Fletcher's hard lesson: Frankfort didn't want its culture changed
As the sun sets on Ernie Fletcher's term as governor, we can't help but look back at this same time four years ago and reflect on the outgoing governor's promises and how the state's majority political party reacted to them.
Gov. Fletcher said he intended to clean up the mess in Frankfort and to change the culture in state government.
He found out that state government liked its culture the way it was and didn't want it changed, and Frankfort didn't want its mess cleaned up.
Most of those who voted for Fletcher knew exactly what he meant when he promised cleaning up the mess and changing the culture. There were two specific things we expected him to do.
First was to break the stranglehold Democrats had on hiring merit system employees, especially out in the state in counties with Republican majorities. We were tired of Republicans being systematically excluded from state jobs. We've heard plenty of verifiable stories about how job applicants were told they would not be considered unless they were registered Democrats. We've even heard that one former state employee with hiring authority, who was notorious in his discrimination against Republicans, spoke in code on this topic. He was prone to say that you had to be "the right religion" to get a job under his umbrella.
Second was to get rid of all the appointees that had floated from job to job under the previous administrations in Frankfort. No matter who the Democrat governor was, many of the same old hacks found ways to stay on. They might have to take a step down from commissioner to director, or they might have to change agencies, but they were still in the mix, helping lead Kentucky down the wrong path. Recycling employees means recycling stale and failed ideas, and it showed in Kentucky's national rankings.
Neither act sat well with Democrats, who believe ruling this state is their birthright. The administration's efforts to make state hiring decisions more equitable and fair to Republicans brought about the political persecution that ended up being Fletcher's downfall. And the appointment of fresh faces with new ideas caused the Dems to cry about inexperienced kids who didn't know anything about running state government.
The truth is, state government needed shaking up, even more than what Fletcher accomplished.
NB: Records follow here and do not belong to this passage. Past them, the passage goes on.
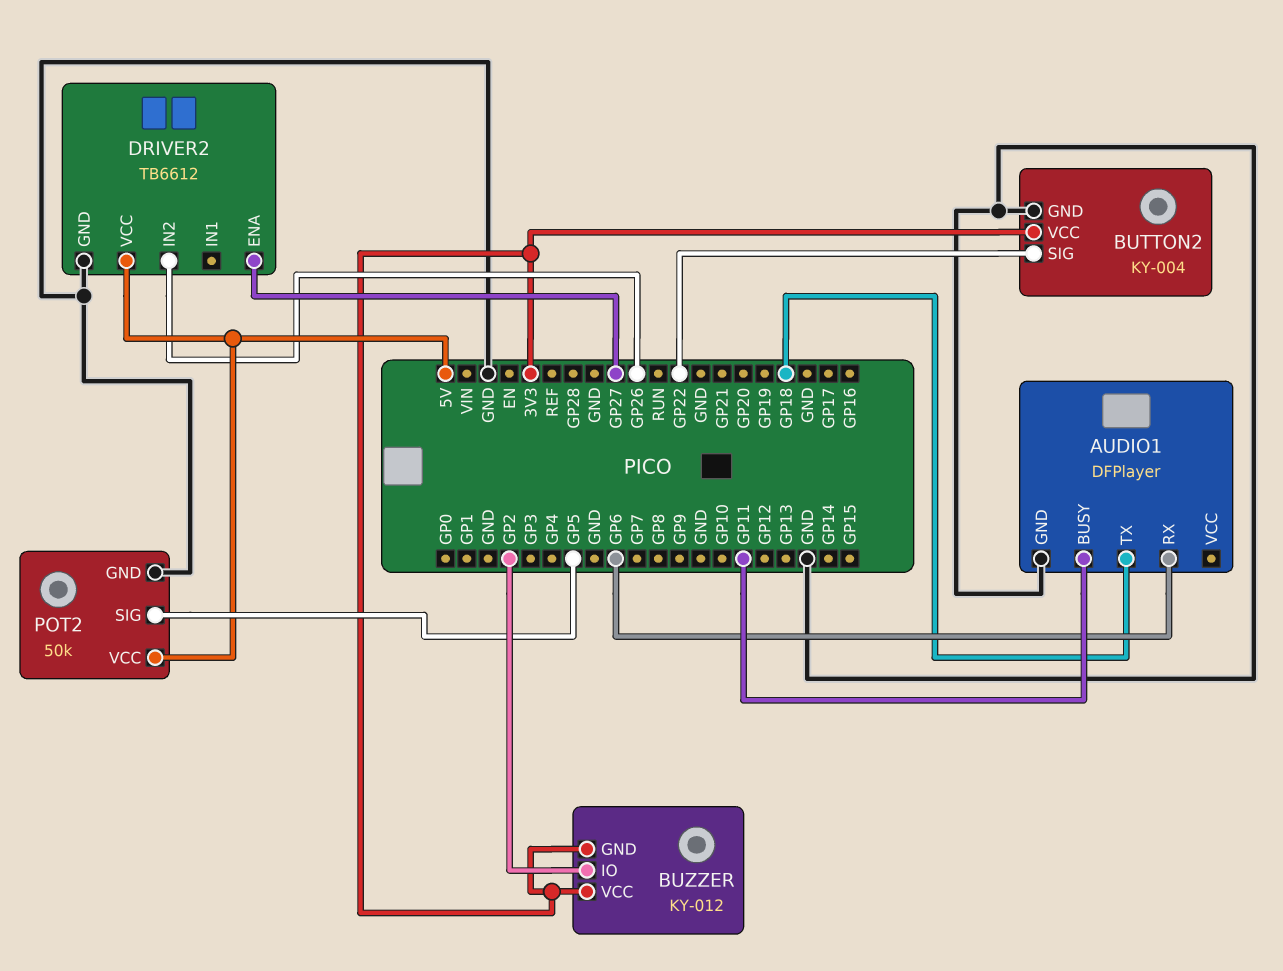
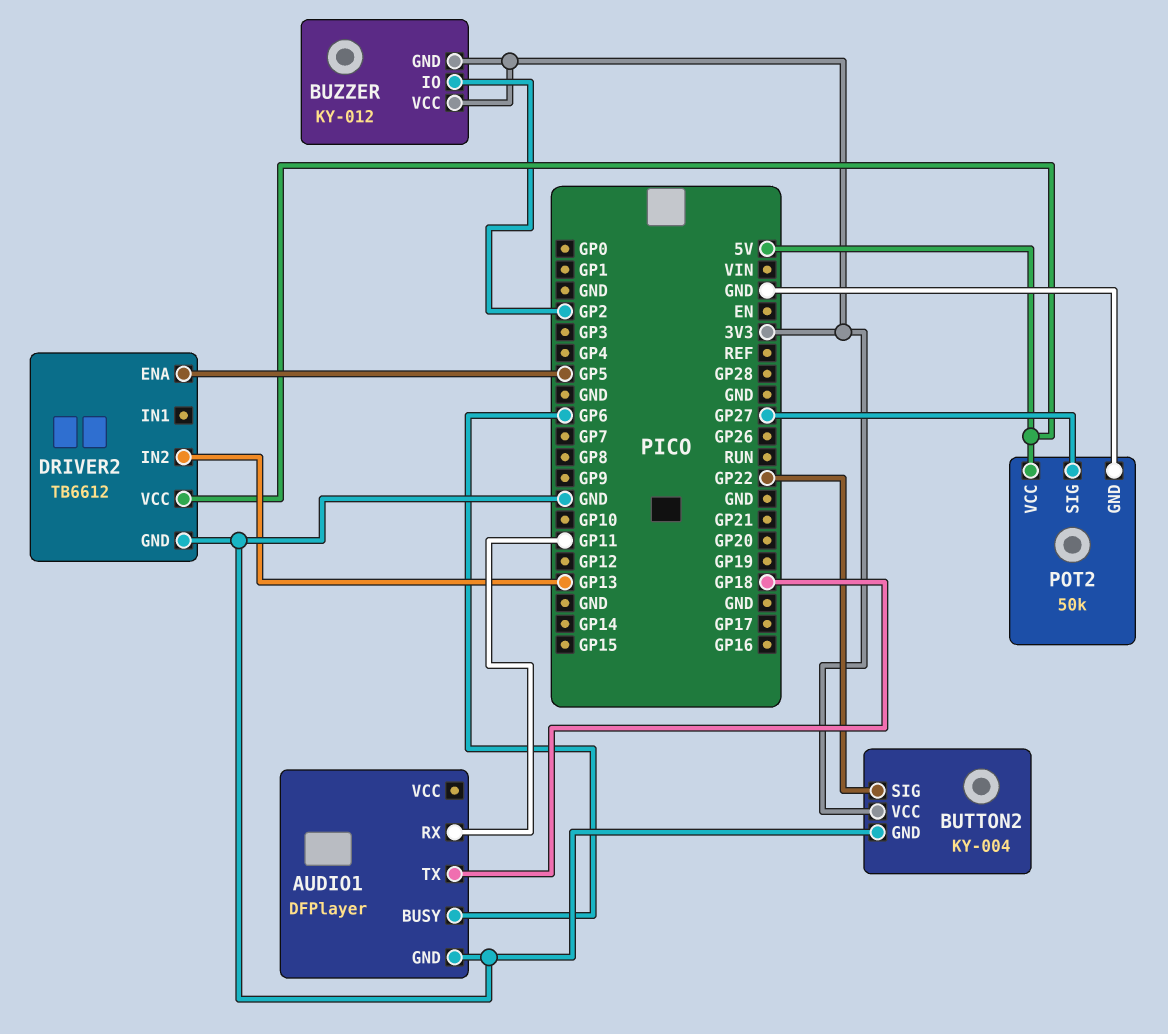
AUDIO1 pin BUSY: GP11 -> GP6
AUDIO1 pin RX: GP6 -> GP11
DRIVER2 pin ENA: GP27 -> GP5
DRIVER2 pin IN2: GP26 -> GP13
POT2 pin SIG: GP5 -> GP27

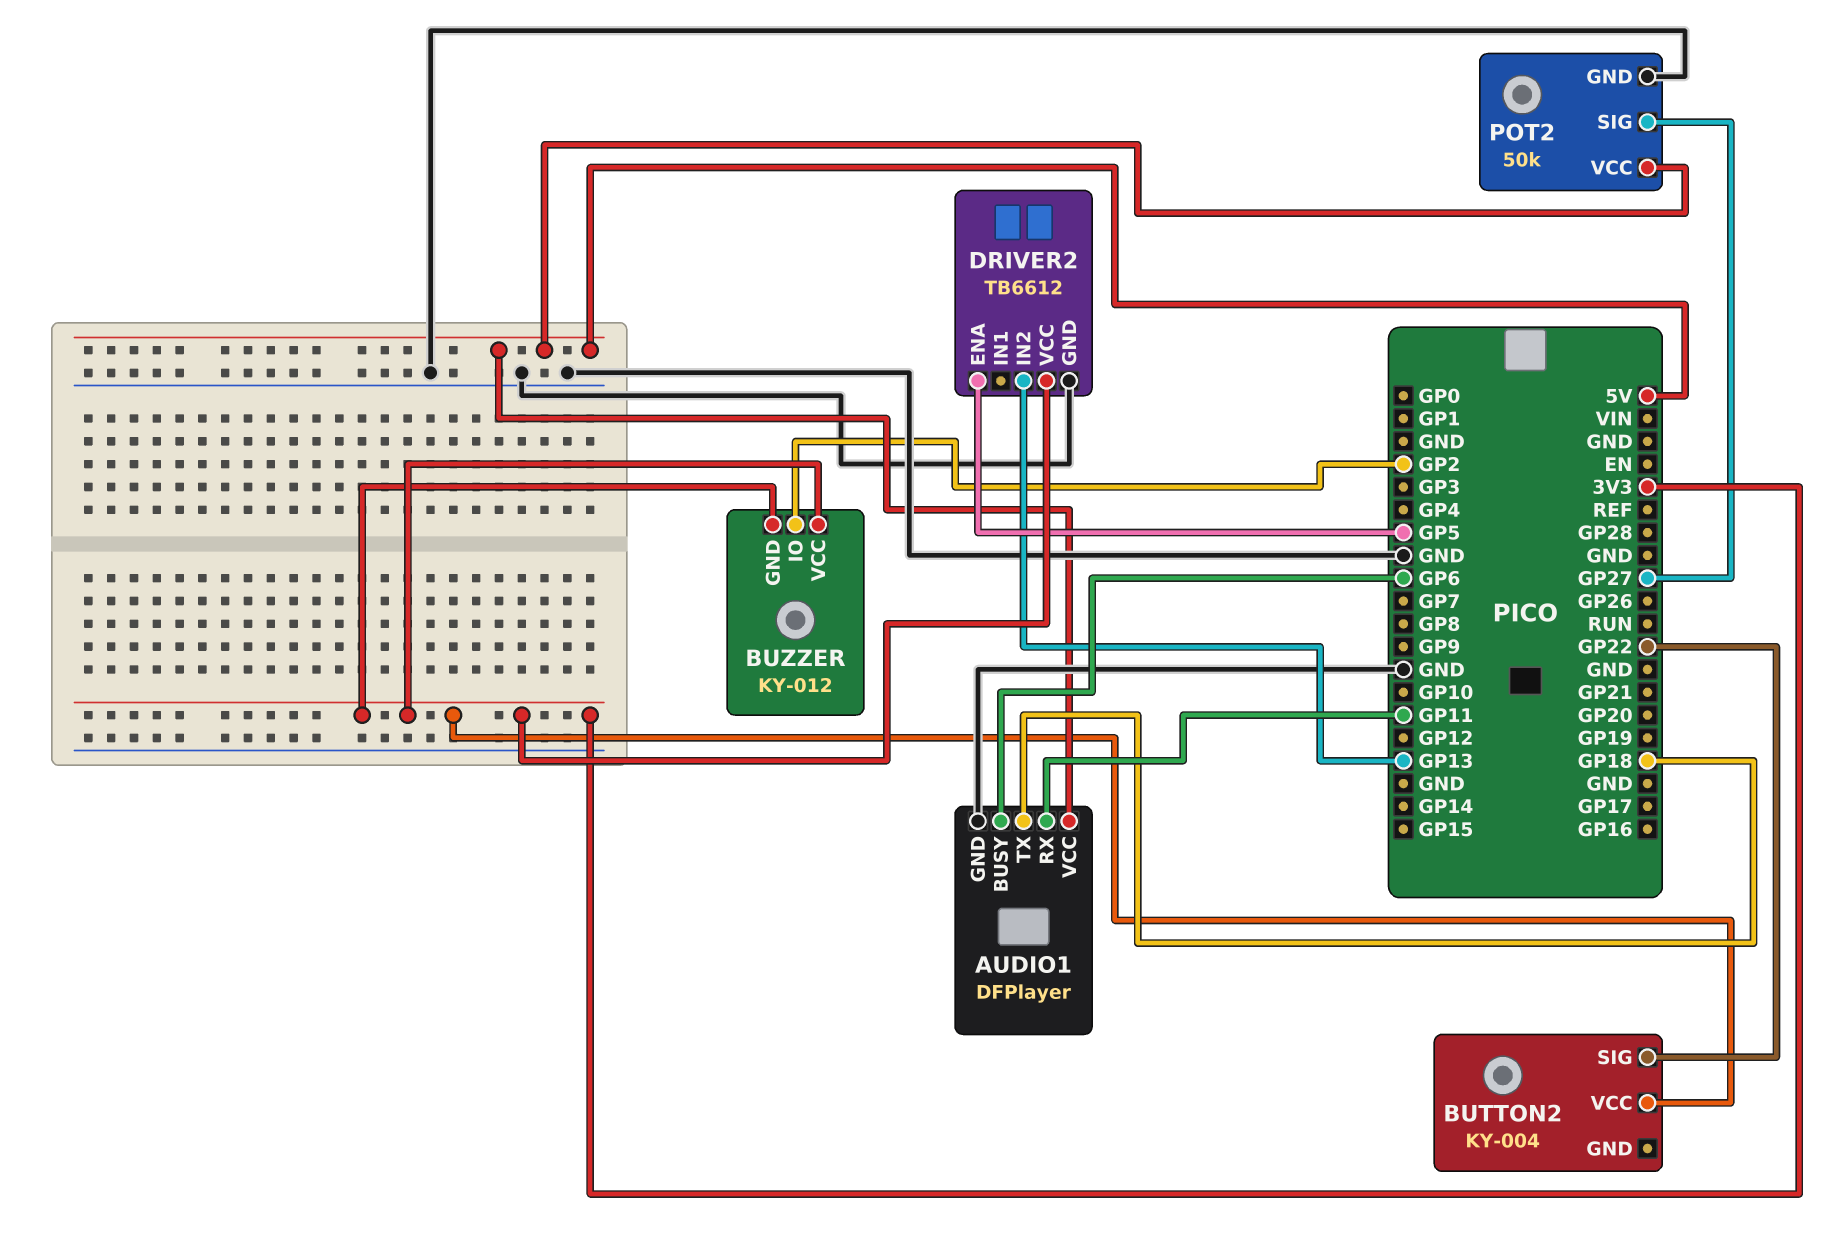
AUDIO1 pin VCC: none -> 5V
BUTTON2 pin GND: GND -> none
DRIVER2 pin VCC: 5V -> 3V3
One of our big complaints about Fletcher is that he kept way too many appointees from previous administrations. During the campaign, Fletcher said that more than 60 percent of his political appointees were Democrats. While we know that a Republican cannot win statewide office in Kentucky without significant crossover support, we weren't happy with the number of holdovers.
Those new appointees, who brought fresh ideas on how to do things, were met with resistance from merit workers who like things they way they are and always have been, and don't like change -- even when the change will make their jobs easier as state government becomes more efficient. All the stereotypes about state workers were reinforced by those workers' conduct and exhibited attitudes during the past four years.
Those who liked the status quo will be thrilled with Steve Beshear's administration. His appointments to date look like they could have come during any of the previous Democrat administrations. Many of the same old faces that have mismanaged state government for years are back in the picture. Their resumes boast of service under Patton, Jones, Wilkinson, Collins and even Brown. By the time Beshear's appointments are complete, we expect to see cronies of every living former Democrat governor in place.
And given Beshear's lousy track record concerning merit system employment, it's no surprise that we're already hearing of political deals being cut for hirings and promotions. It's as if the past four years didn't happen; like that dream season of "Dallas" when Bobby Ewing was dead.
It's obvious that Frankfort liked its culture just the way it was. When Ernie Fletcher followed through on his promise to change that culture, that culture's inhabitants panicked. Fletcher's undoing was that he actually had the nerve to keep his promises.